Bug Detection
Overview
Bug detection in hardware verification refers to the identification of discrepancies between a high-level design specification and its low-level implementation. In the tandem simulation methodology described by Xing, Gupta, and Malik (ASPDAC 2022), bug detection is realized by comparing the architectural variables produced by an instruction-level execution model (ILEM) against those produced by an RTL-based execution model (RTEM). Any deviation between the two views is treated as a potential bug that can be localized by examining nearby instructions.
Mechanism in Tandem Simulation
Tandem simulation combines the ILEM (derived from the Instruction Set Architecture or, more generally, an Instruction-Level Abstraction) and the RTEM into a cross-level execution model (CLEM). At the end of each instruction, an AV-Check compares the instruction-level architectural variables (ILAVs) with the corresponding RTL architectural variables (RTAVs). When these disagree, the deviation is flagged as a potential bug. The AV-Check can also be invoked at chosen checkpoints (intervals of multiple instructions) to reduce per-instruction comparison overhead, and an AV-Swap operation can transfer ILAV values into the RTAVs to jump-start the RTEM after a warm-up phase.
Because comparison occurs at instruction boundaries rather than at the end of a full simulation trace, the technique falls into the category of instruction-by-instruction bug detection, in contrast to run-to-the-end conformance testing where the ILEM and RTEM are only compared after the complete test has executed.
Bug Categories Studied
The authors evaluated bug detection on three categories of artificially inserted bugs:
- Condition bug — modifies a value or condition inside an
if-then-elseorcasestatement (the canonical example is the AES-round condition bug identified in the case-study designs). - Data bug — changes a value used in a computation.

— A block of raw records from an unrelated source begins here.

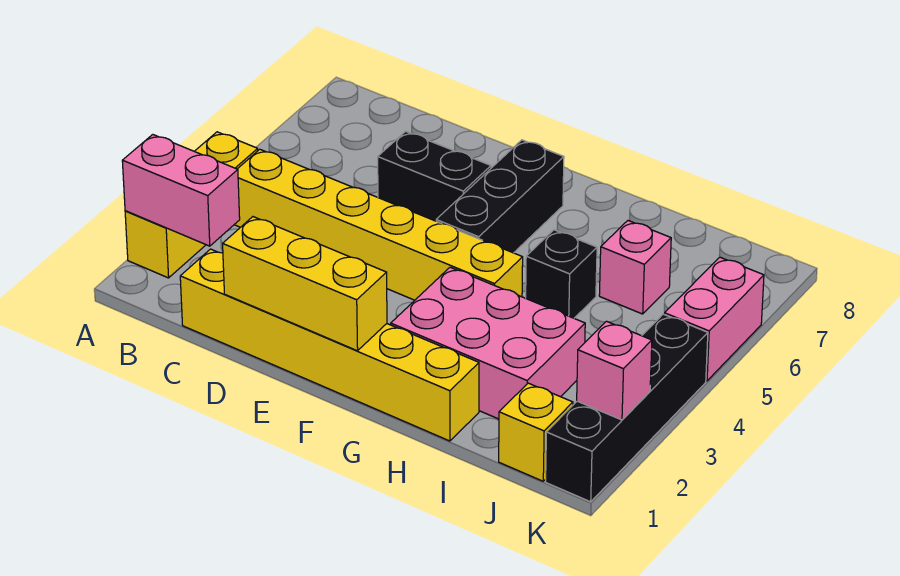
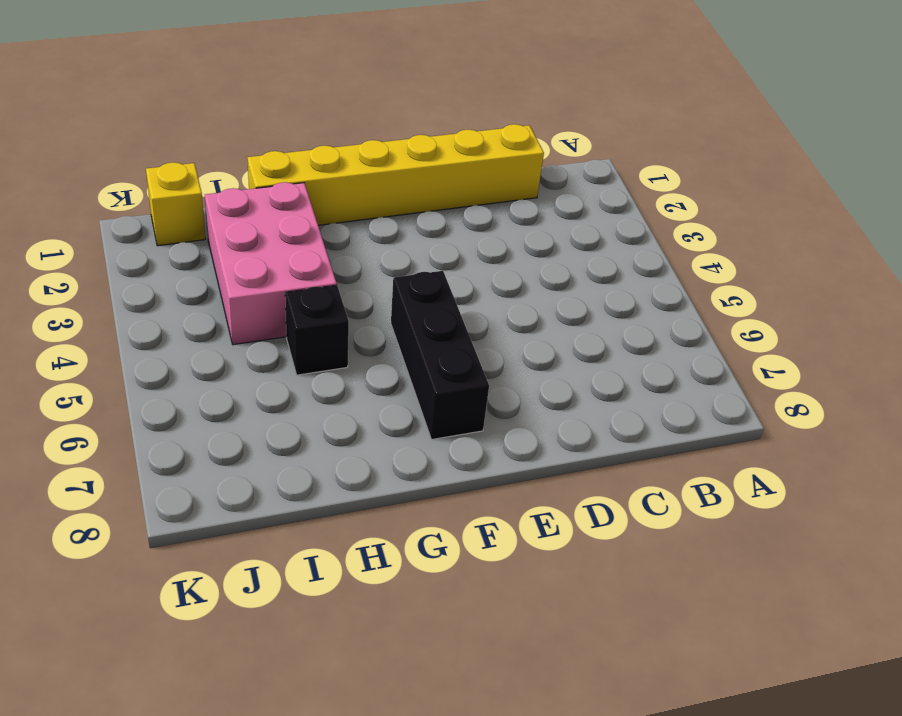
pink brick H2:I4 level 1 -> pink brick G2:I3 level 1
none -> yellow brick A2:A4 level 1
none -> yellow brick B4:G4 level 1
none -> black brick D6:E6 level 1

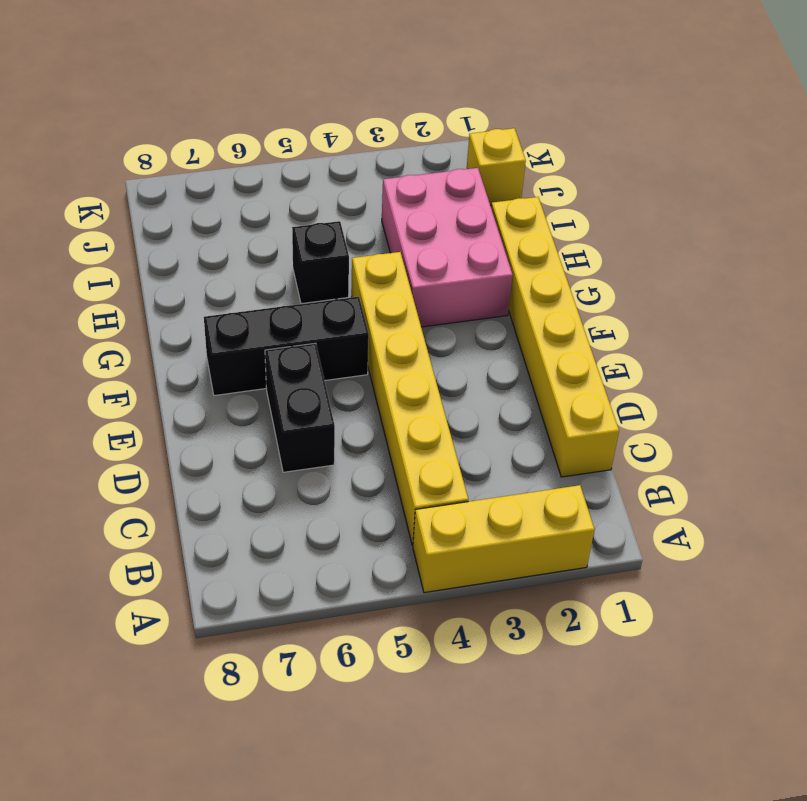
none -> pink brick I6 level 1
none -> black brick K1:K4 level 1
none -> pink brick K5:K6 level 1

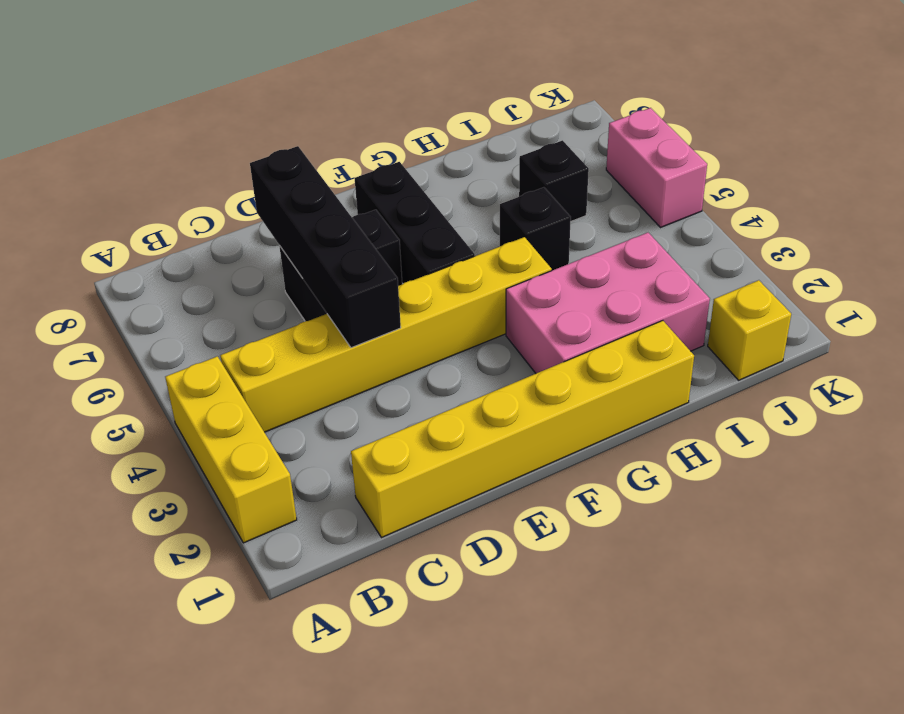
black brick D4:D7 level 2 -> black brick K1:K4 level 1
black brick I6 level 1 -> pink brick I6 level 1
none -> pink brick A2:B2 level 2
none -> yellow brick D1:F1 level 2
none -> pink brick K2 level 2

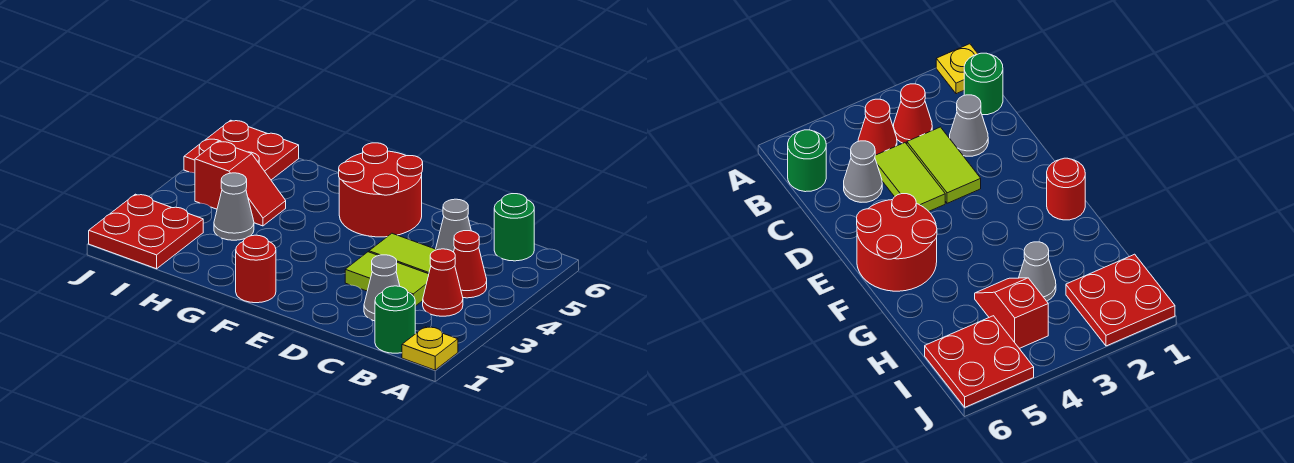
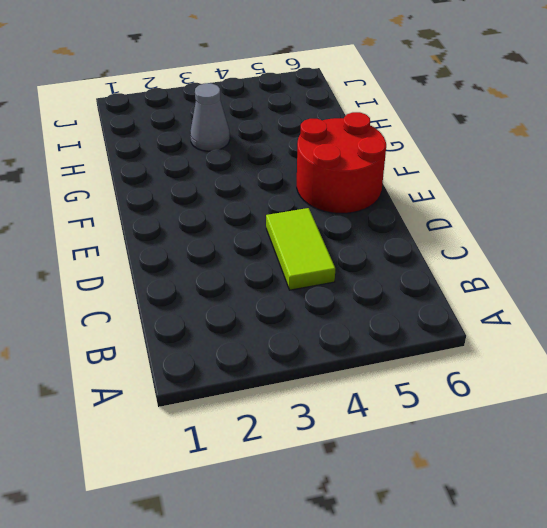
none -> yellow plate A1 level 1
none -> green round brick B1 level 1
none -> red cone B3 level 1

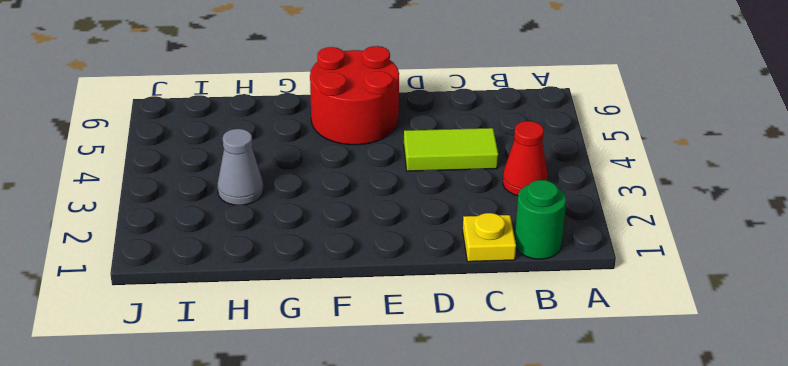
yellow plate C1 level 1 -> yellow plate A1 level 1
none -> red cone B4 level 1
none -> green round brick B6 level 1
none -> grey cone C2 level 1

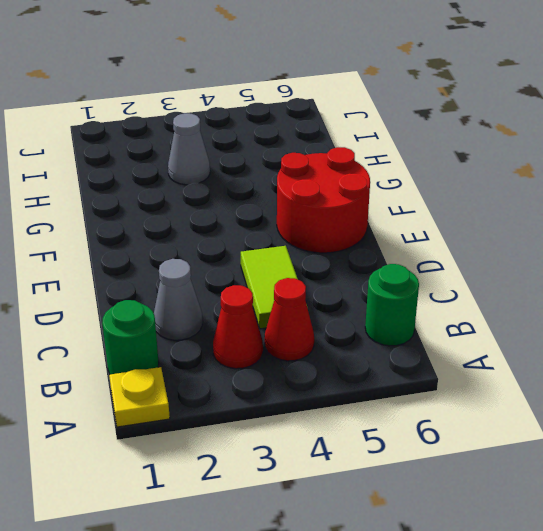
none -> lime tile C3:D3 level 1
none -> grey cone C5 level 1
none -> red round brick F1 level 1

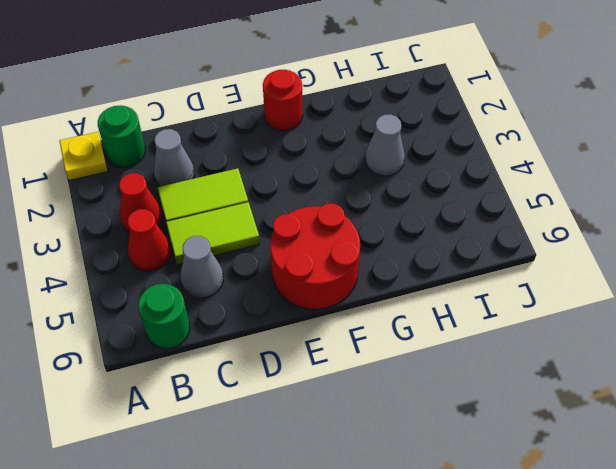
none -> red slope H4:I4 level 1 top I
none -> red plate I1:J2 level 1
none -> red plate I5:J6 level 1

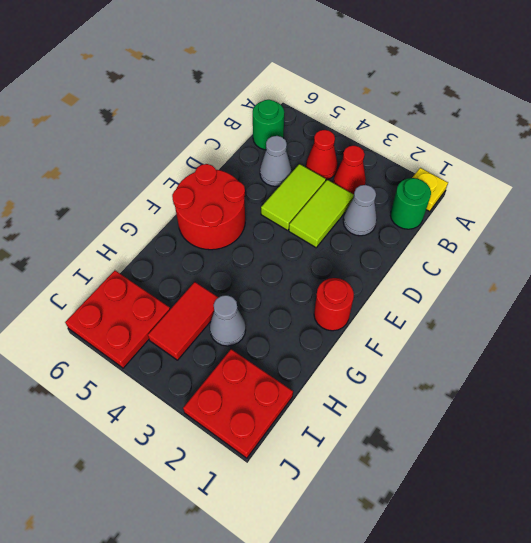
red tile H4:I4 level 1 -> red slope H4:I4 level 1 top I

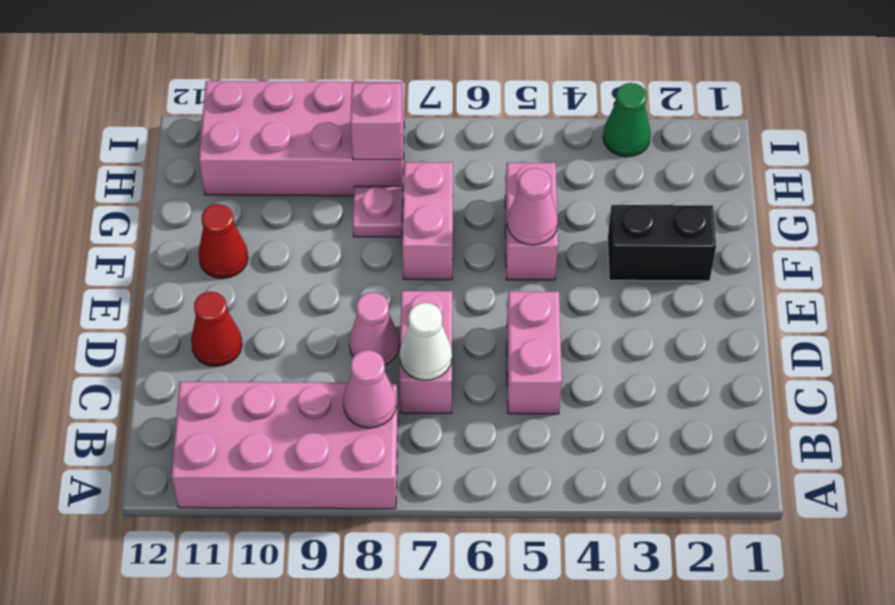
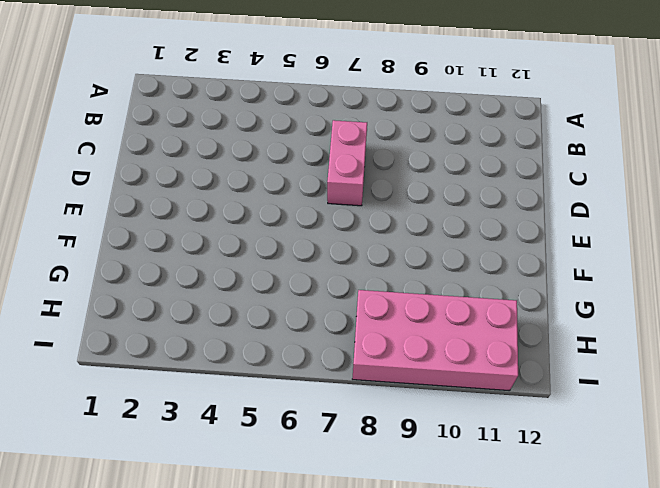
none -> pink brick A8:B11 level 1
none -> pink brick C5:D5 level 1
none -> pink cone D8 level 1

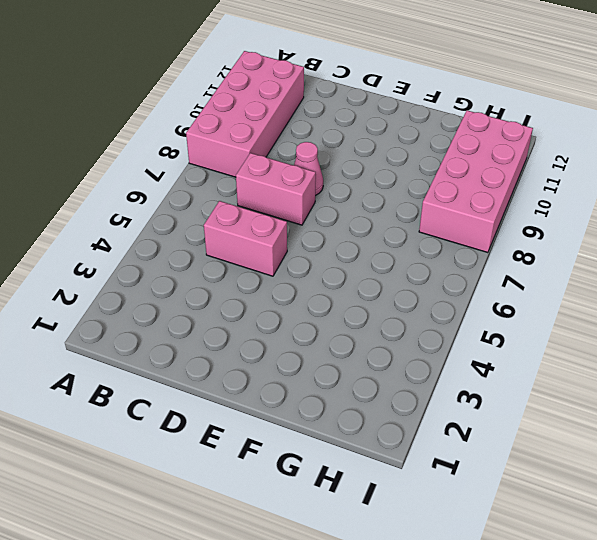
none -> red cone D11 level 1
none -> black brick F2:F3 level 1
none -> pink brick F5:G5 level 1

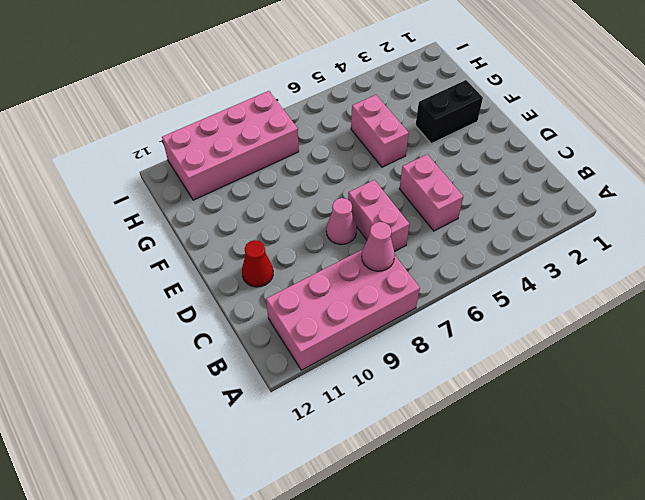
none -> pink brick F7:G7 level 1
none -> red cone F11 level 1
none -> pink plate G8 level 1

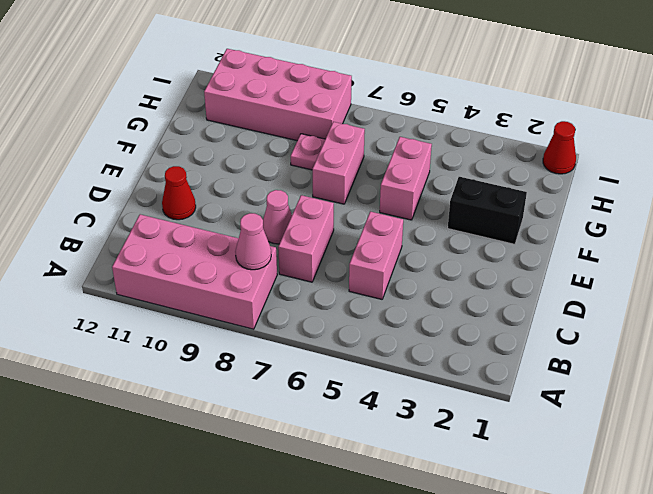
red cone I1 level 1 -> red cone F11 level 1
none -> green cone I3 level 1
none -> white cone C7 level 2
none -> pink cone F5 level 2

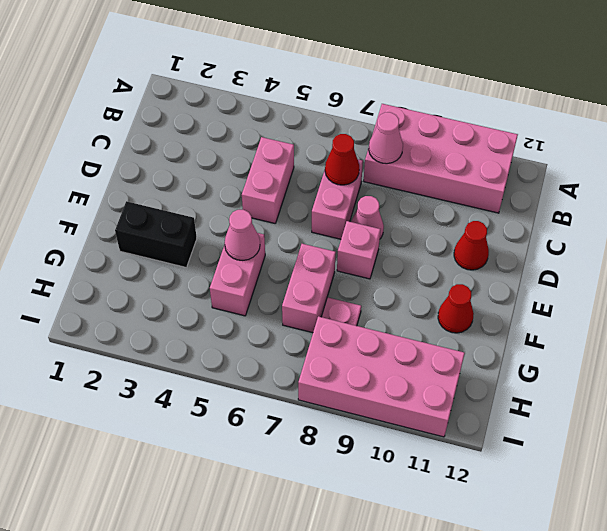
red cone C7 level 2 -> white cone C7 level 2
pink brick E8 level 1 -> pink brick H8 level 2
none -> green cone I3 level 1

- Expression bug — changes a logic operator, e.g., replacing an AND/OR with an XOR.
Each bug was inserted at a randomly chosen location among the tens or hundreds of candidates available in the design, producing three buggy variants per case study.
Bug Detection Time Improvement
When comparing tandem simulation (instruction-by-instruction AV-Check) against traditional conformance testing (run-to-end comparison) on the same buggy variants:
- Tandem simulation often detects the bug earlier than finishing the test under conformance testing.
- In many cases the bug is found in less than 10% of the full test time, and in most cases in less than 40%.
- An outlier is a data bug in the FlexNLP design, where the buggy data is only used in a very late stage of the test program, delaying detection.
- The absolute simulation times for the run-to-end strategy on the studied designs range from roughly 1–15 seconds across design variants.
The authors note that AV-Swapping — a one-time overhead for jumping from ILEM into the RTEM — is negligible in practical tests of millions of instructions, provided it is not invoked too frequently.
Relationship to Other Concepts
Bug detection in this framework is a property enabled by Tandem Simulation, which is the cross-level simulation technique that performs the instruction-by-instruction ILEM/RTEM comparison. Tandem simulation additionally supports jump-starting (using AV-Swap) to skip warm-up phases and accelerate bug detection further.
Practical Significance
Within the seven case studies (including processors such as Rocket Core and accelerators such as AES-block, AES-round, GB, FlexNLP, Pico, and Piccolo), the empirical results support two main claims about bug detection:
- The instruction-by-instruction checking detects bugs earlier than run-to-the-end methods.
- Automation of the ILEM/RTEM connection — using the ILA model and its refinement map — makes this form of bug detection practical without requiring manual synchronization or controller construction between the two models.